Agli inizi del ‘900 risultano attive ancora 24 botteghe, con 103 unità lavorative, dislocate nei rioni Belvedere, Case Nuove, San Vito Vecchio, Sant’Antonio, Cavallotti, Sotto il Salice e Stazzoni. Nel 1901 si costituì anche una «Società di Mutua Assistenza per gli esercenti Figuli di Rutigliano», con lo scopo di «assicurare e tutelare gli interessi della classe, promuovere il miglioramento morale e materiale della loro condizione.
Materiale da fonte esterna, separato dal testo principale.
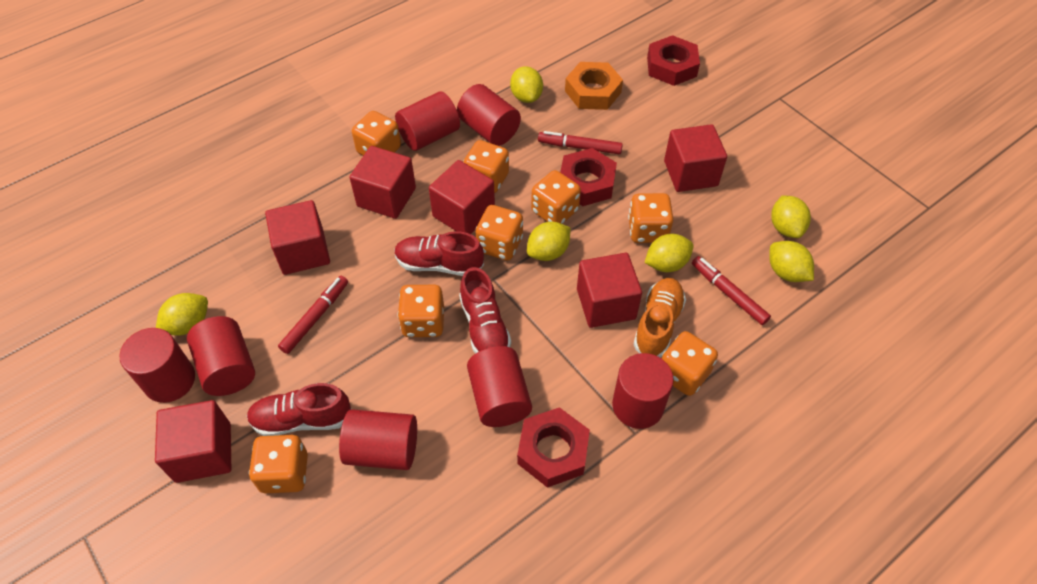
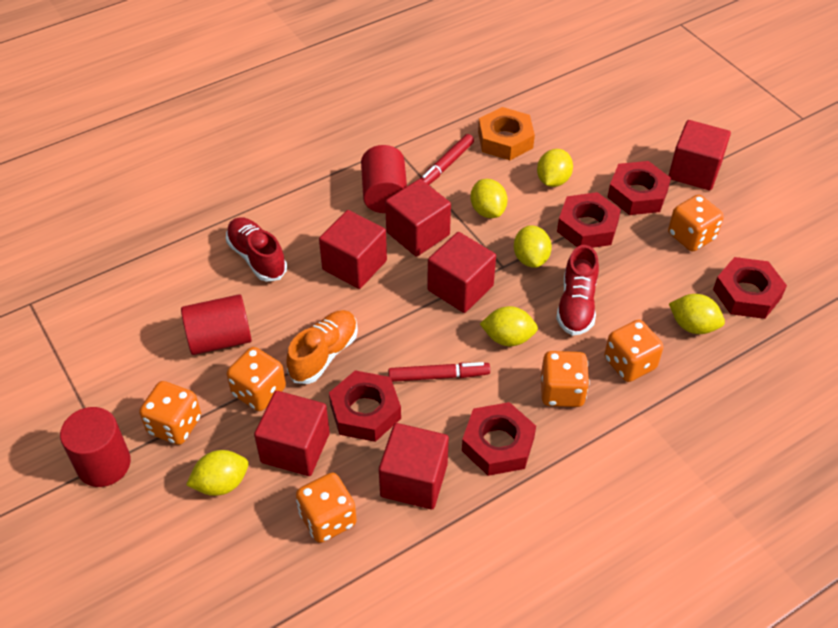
orange dice: 8 -> 6
red cylinder: 7 -> 3
red marker: 3 -> 2
red nut: 3 -> 5
red shoe: 3 -> 2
Soccorersi coi mezzi che dispone l’associazione e di promuovere provvedimenti Amministrativi e giudiziari di assistenza e di tutela dei Soci». Sino agli anni ’80 operava inoltre un Sindacato dei Terracottai, con sede in via Zaccaria, nel centro storico.
Alla fine della Seconda Guerra Mondiale risultano attive ancora 20 botteghe, che poco a poco si ridurranno a sole tre officine: quelle di Vito Rocco Lamparelli, Vito Lasorella e Angelo Samarelli, operanti fino agli anni Novanta.
Attualmente è aperta una sola bottega con fornace: quella di Tonino Samarelli (figlio di Angelo) che continua la storica lavorazione al tornio per la produzione di tegami e pignate.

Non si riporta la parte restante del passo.